In the course of the congressional debates on the constitutional requirement
that the death penalty be re-imposed for compelling reasons involving heinous
crimes, we note that the main objection to the death penalty bill revolved around the
persistent demand of the abolitionists for a statement of the reason in each and
every heinous crime and statistical proof the such compelling reason actually exists.
We believe, however, that the elements of heinousness and compulsion are
inseparable and are, in fact, interspersed with each other. Because the subject
crimes are either so revolting and debasing as to violate the most minimum of the
human standards of decency or its effects, repercussions, implications and
consequences so destructive, destabilizing, debilitating, or aggravating in the context
of our socio-political and economic agenda as a developing nation, these crimes
must be frustrated, curtailed and altogether eradicated. There can be no ifs or buts
in the face of evil, and we cannot afford to wait until we rub elbows with it before
grasping it by the ears and thrashing it to its demission.

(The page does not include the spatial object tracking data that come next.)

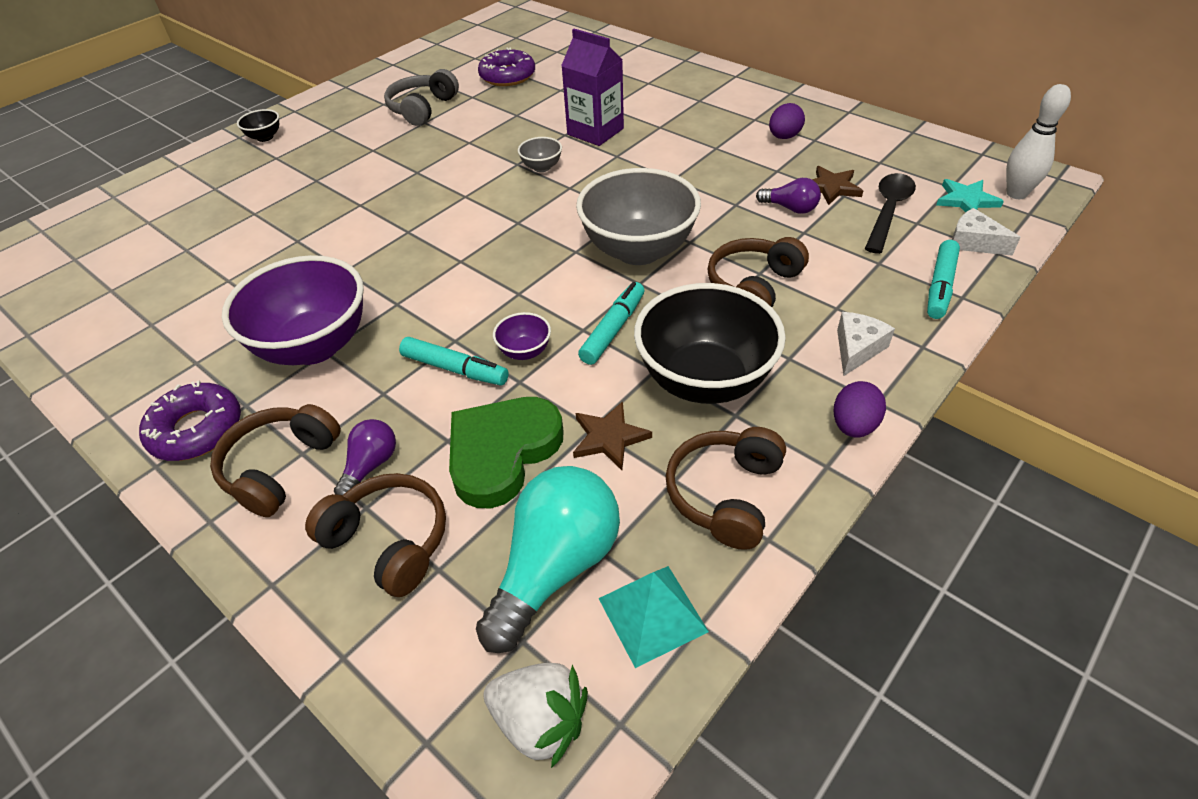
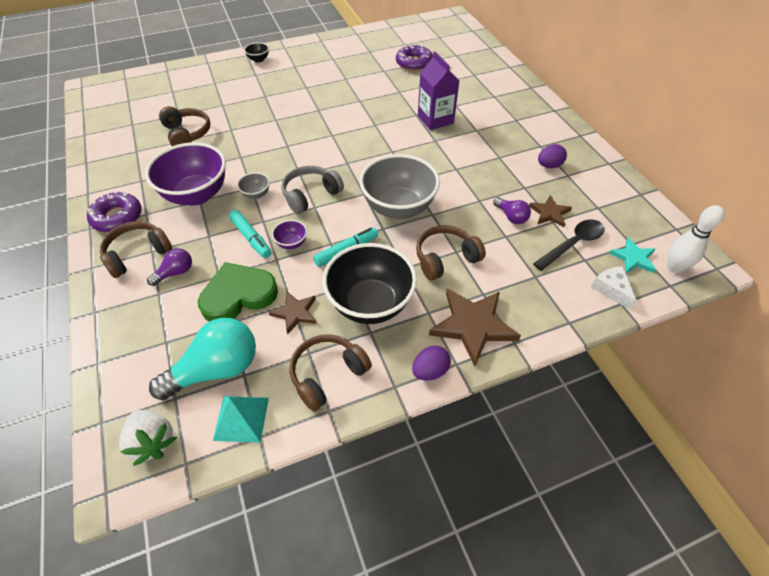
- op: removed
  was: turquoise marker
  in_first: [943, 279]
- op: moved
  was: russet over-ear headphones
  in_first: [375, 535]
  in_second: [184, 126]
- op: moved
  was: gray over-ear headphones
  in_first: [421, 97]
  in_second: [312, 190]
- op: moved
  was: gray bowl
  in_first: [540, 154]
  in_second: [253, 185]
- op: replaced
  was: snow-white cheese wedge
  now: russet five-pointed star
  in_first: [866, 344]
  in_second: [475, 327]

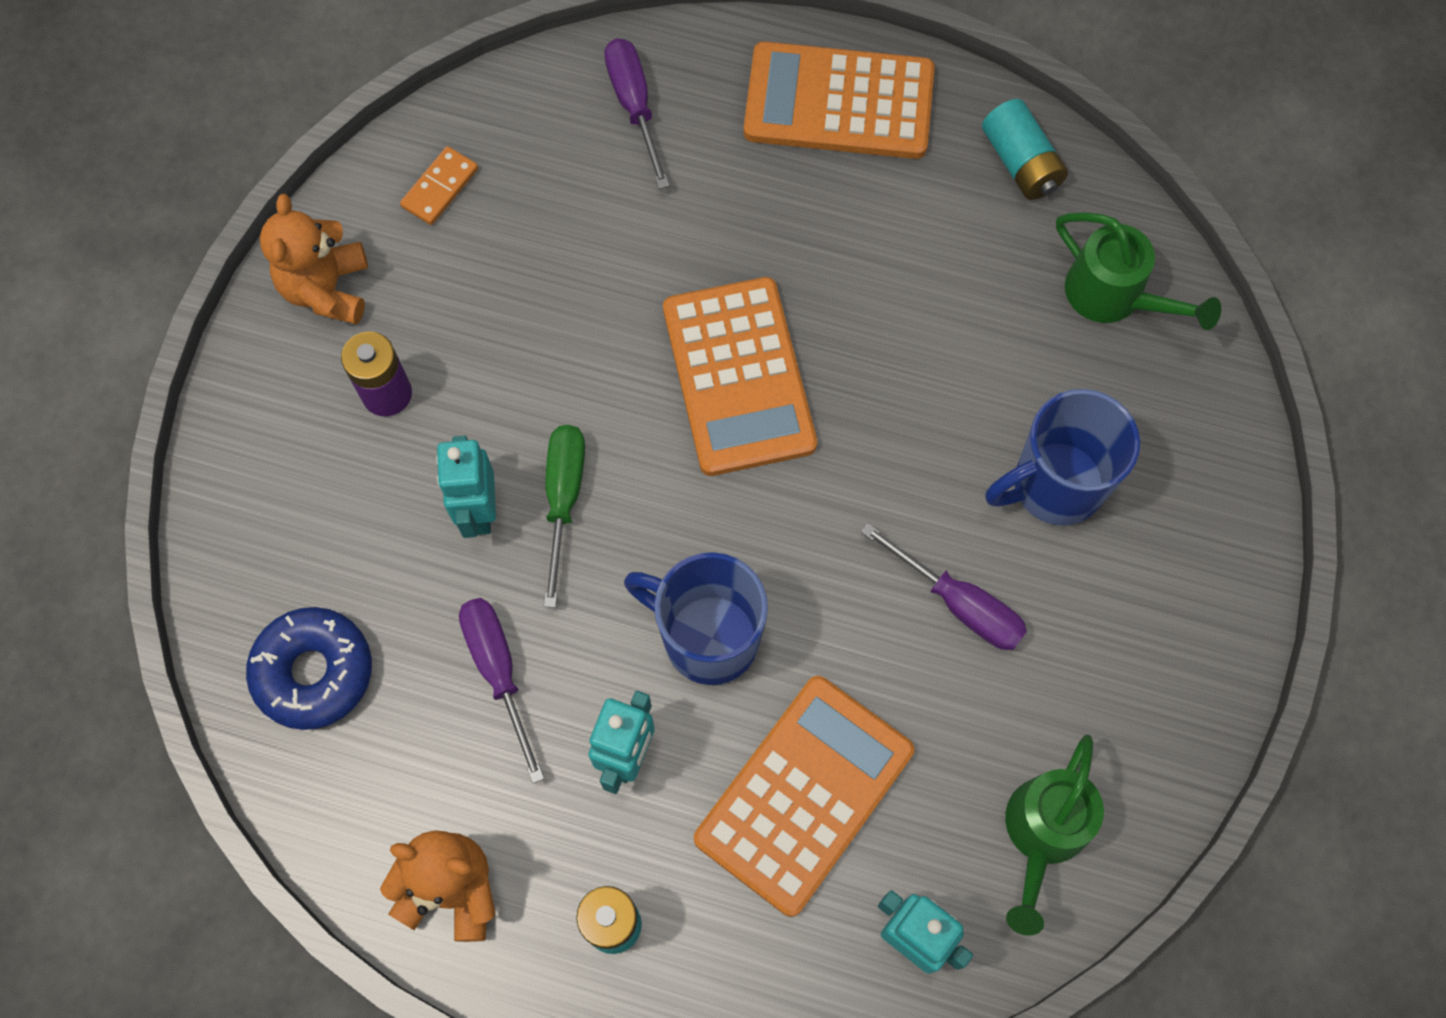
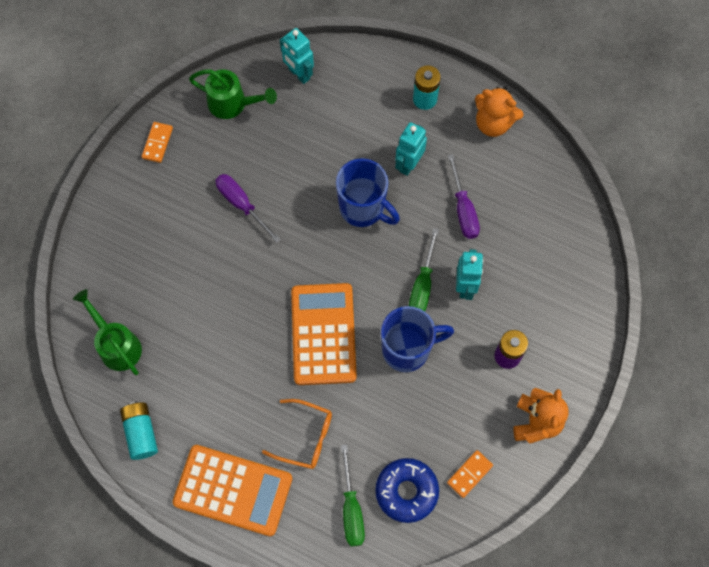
- op: removed
  was: orange calculator
  in_first: [804, 796]
- op: added
  now: orange domino tile
  in_second: [157, 142]
- op: added
  now: orange spectacles
  in_second: [297, 434]
- op: moved
  was: blue doughnut
  in_first: [309, 668]
  in_second: [407, 490]
- op: moved
  was: blue mug
  in_first: [1062, 457]
  in_second: [417, 339]
- op: recoloured
  was: purple hand screwdriver
  now: green hand screwdriver
  in_first: [637, 114]
  in_second: [353, 495]
- op: turned
  was: green watering pot
  in_first: [1054, 835]
  in_second: [233, 94]
  clockwise: 75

The abolitionists in congress insisted that all criminal reforms first be pursued
and implemented before the death penalty be re-imposed in case such reforms
prove unsuccessful. They claimed that the only compelling reason contemplated of
by the constitution is that nothing else but the death penalty is left for the government
to resort to that could check the chaos and the destruction that is being caused by
unbridled criminality. Three of our colleagues, are of the opinion that the compelling
reason required by the constitution is that there occurred a dramatic and significant
change in the socio-cultural milieu after the suspension of the death penalty on
February 2, 1987 such as an unprecedented rise in the incidence of criminality. Such
are, however, interpretations only of the phrase "compelling reasons" but not of the
conjunctive phrase "compelling reasons involving heinous crimes". The imposition of
the requirement that there be a rise in the incidence of criminality because of the
suspension of the death penalty, moreover, is an unfair and misplaced demand, for
what it amounts to, in fact, is a requirement that the death penalty first proves itself to
be a truly deterrent factor in criminal behavior. If there was a dramatically higher
incidence of criminality during the time that the death penalty was suspended, that
would have proven that the death penalty was indeed a deterrent during the years
before its suspension. Suffice it to say that the constitution in the first place did not
require that the death penalty be first proven to be a deterrent; what it requires is that
there be compelling reasons involving heinous crimes.
Article III, Section 19 (1) of the 1987 Constitution simply states that congress, for
compelling reasons involving heinous crimes, may re-impose the death
penalty. Nothing in the said provision imposes a requirement that for a death penalty
bill to be valid, a positive manifestation in the form of a higher incidence of crime
should first be perceived and statistically proven following the suspension of the
death penalty. Neither does the said provision require that the death penalty be
resorted to as a last recourse when all other criminal reforms have failed to abate
criminality in society. It is immaterial and irrelevant that R.A. No. 7659 cites that
there has been an "alarming upsurge of such crimes", for the same was never
intended by said law to be the yardstick to determine the existence of compelling
reasons involving heinous crimes. Fittingly, thus, what R.A. No. 7659 states is that
"the Congress, in the interest of justice, public order and rule of law, and the need to
rationalize and harmonize the penal sanctions for heinous crimes, finds compelling
reasons to impose the death penalty for said crimes."